Real property is generally conceived of as tangible and two dimensional. We acquire land described by courses and distances in a deed, depicted by lines on a survey. The laws respecting that land are well-formed; most in the U.S. derive from English common law. These laws give landowners extensive rights in their property, including the right to exclude others. Anti-trespass laws in the U.S. generally permit landowners to use whatever means necessary, short of excessive force, to preserve their right to exclusive use and enjoyment of their land.

Real estate law does not stop at the surface, however. At least in theory, the boundary lines described in a deed extend to the depths of the earth and the reaches of the atmosphere. The ad coleum doctrine, a relic of U.S. property law, assigns to each landowner the column of air extending indefinitely above his or her parcel. Though the Supreme Court has limited that doctrine to make space for modern air travel, landowners’ air rights generally extend approximately 500 feet above the ground. Unless you’re in a large city (where air rights have a marketplace all their own), the sky is the limit.

Lately, however, a new tool for law enforcement, delivery companies, photographers, dronestagram users, real estate agents, journalists, utility companies, and myriad other industries has entered the airspace. Drones—once a product of science fiction—are now mass-manufactured, commercially-used machines that challenge existing rules regarding airspace and property rights. As drones have risen in popularity, complaints about drone activity have soared, and the question of how to integrate them into existing legal frameworks has become more pressing. What right does an individual or business have to exclude drones from the area above its land? At what point does excessive drone activity around a parcel constitute a taking?

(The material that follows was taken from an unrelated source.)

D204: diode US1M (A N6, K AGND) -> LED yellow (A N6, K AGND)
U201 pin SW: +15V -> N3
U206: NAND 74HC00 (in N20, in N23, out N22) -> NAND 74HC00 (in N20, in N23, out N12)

Though academics and legislators have discussed drones at length in the context of privacy rights and modern warfare, until recently few had spoken about drones’ effect on modern property law. Part of the difficulty in answering this question is that drones challenge the conflicting (yet equally compelling) aims of real property law and aviation law. The former protects landowners’ interests by relying on firmly-drawn boundary lines and rules of exclusion, while the latter protects airspace as a regulated commons, open for the benefit of the world.

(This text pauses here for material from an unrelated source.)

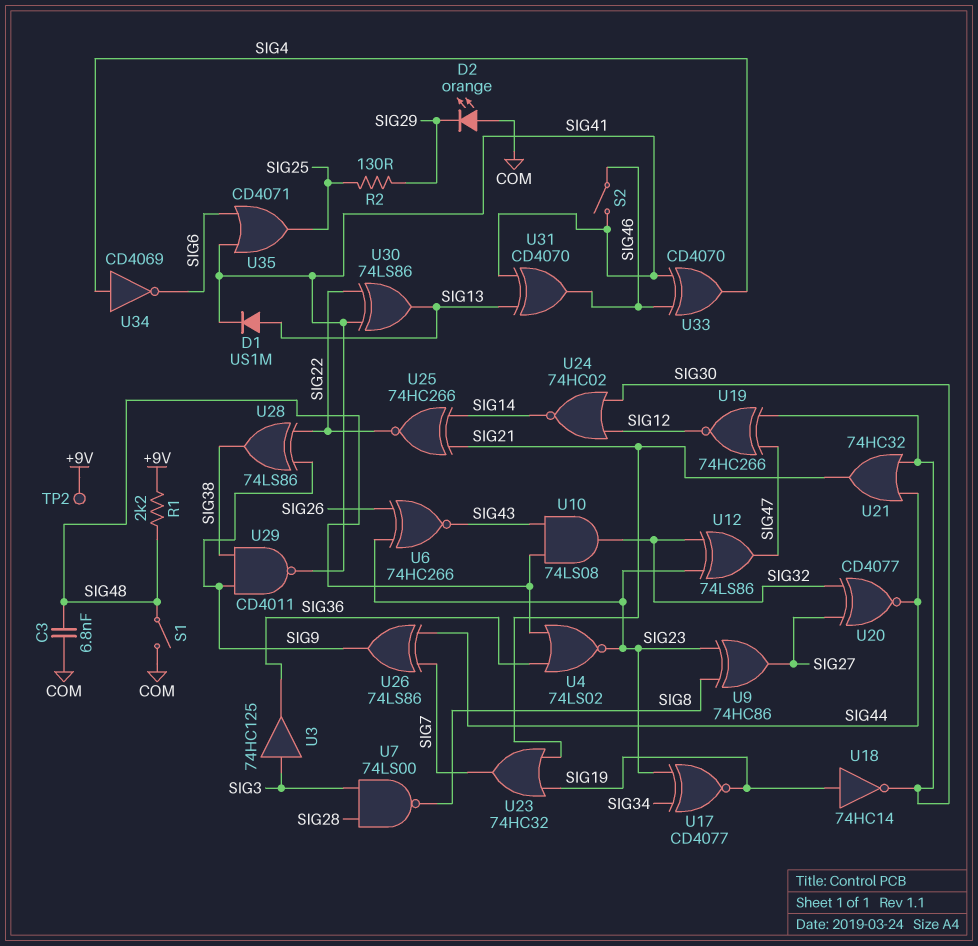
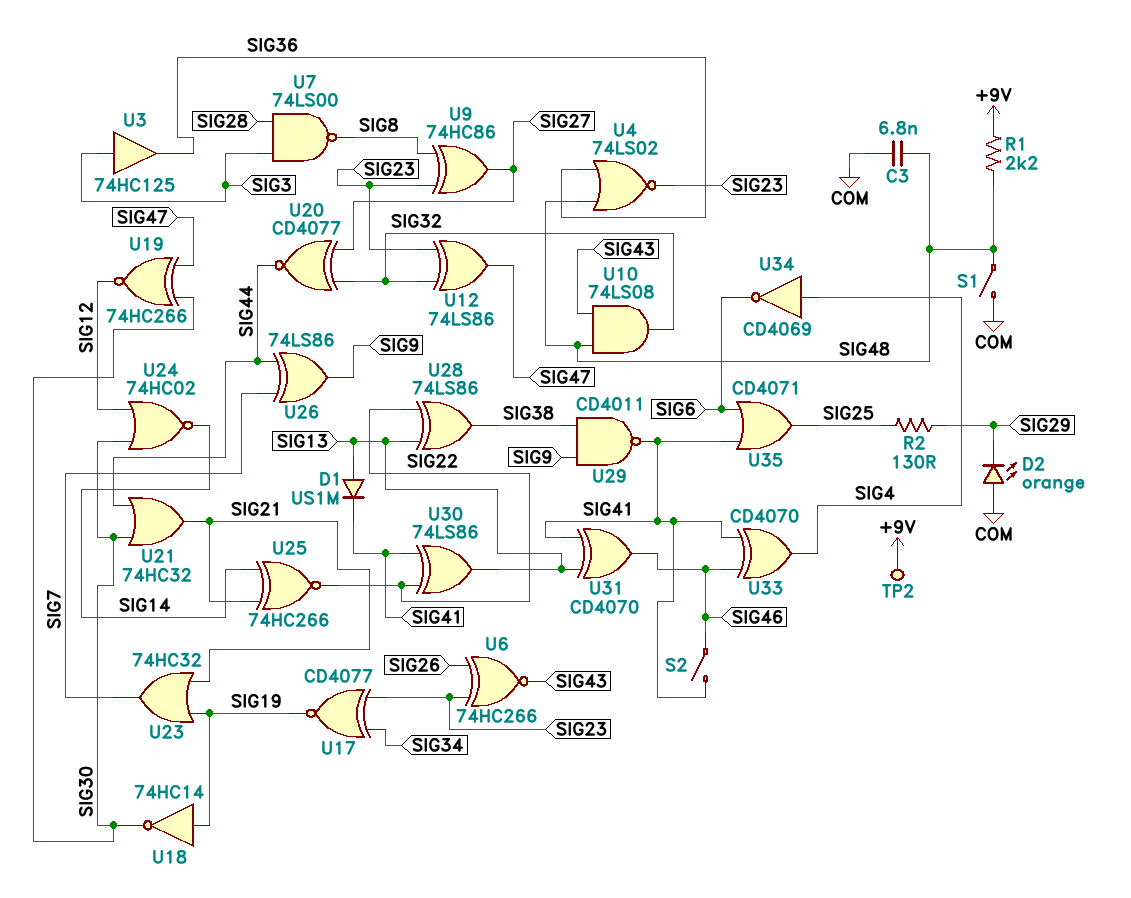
U28: XOR 74LS86 (in SIG9, in SIG22, out SIG38) -> XOR 74LS86 (in SIG13, in SIG22, out SIG38)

Some believe the Federal Aviation Administration is best equipped to regulate drone activity because of the extensive communal benefits and risks that drones offer. Congress has endorsed this perspective, at least preliminarily, by passing legislation in 2012 that tasks the FAA with regulating “civil unmanned aircraft systems” by September 2015 (a deadline the FAA will not likely meet). Others believe that state and local governments should dictate drone use in and around their communities. At least 17 states have already passed laws restricting drone use. (In one failed local Colorado initiative, property owners lobbied for the right to hunt drones flying above their property.) A third perspective calls for coordinated legislative action grounded in property law principles that harmonize with FAA regulations. Under this scheme, state and local legislatures would pass laws giving landowners a definite right to exclude drones from airspace in a definable area above their land. Supporters believe these laws, in coordination with a broader regulatory scheme, would balance the interests of drone users with those of property owners, as well as provide direction for courts facing novel issues arising from drone use.

Increasing drone activity in commerce, government, and law enforcement will undoubtedly affect individual property rights. Whether or not the laws surrounding drones evolve as quickly as drone technology itself, however, remains to be seen. One thing is certain: these little flying machines paint a pretty picture of home.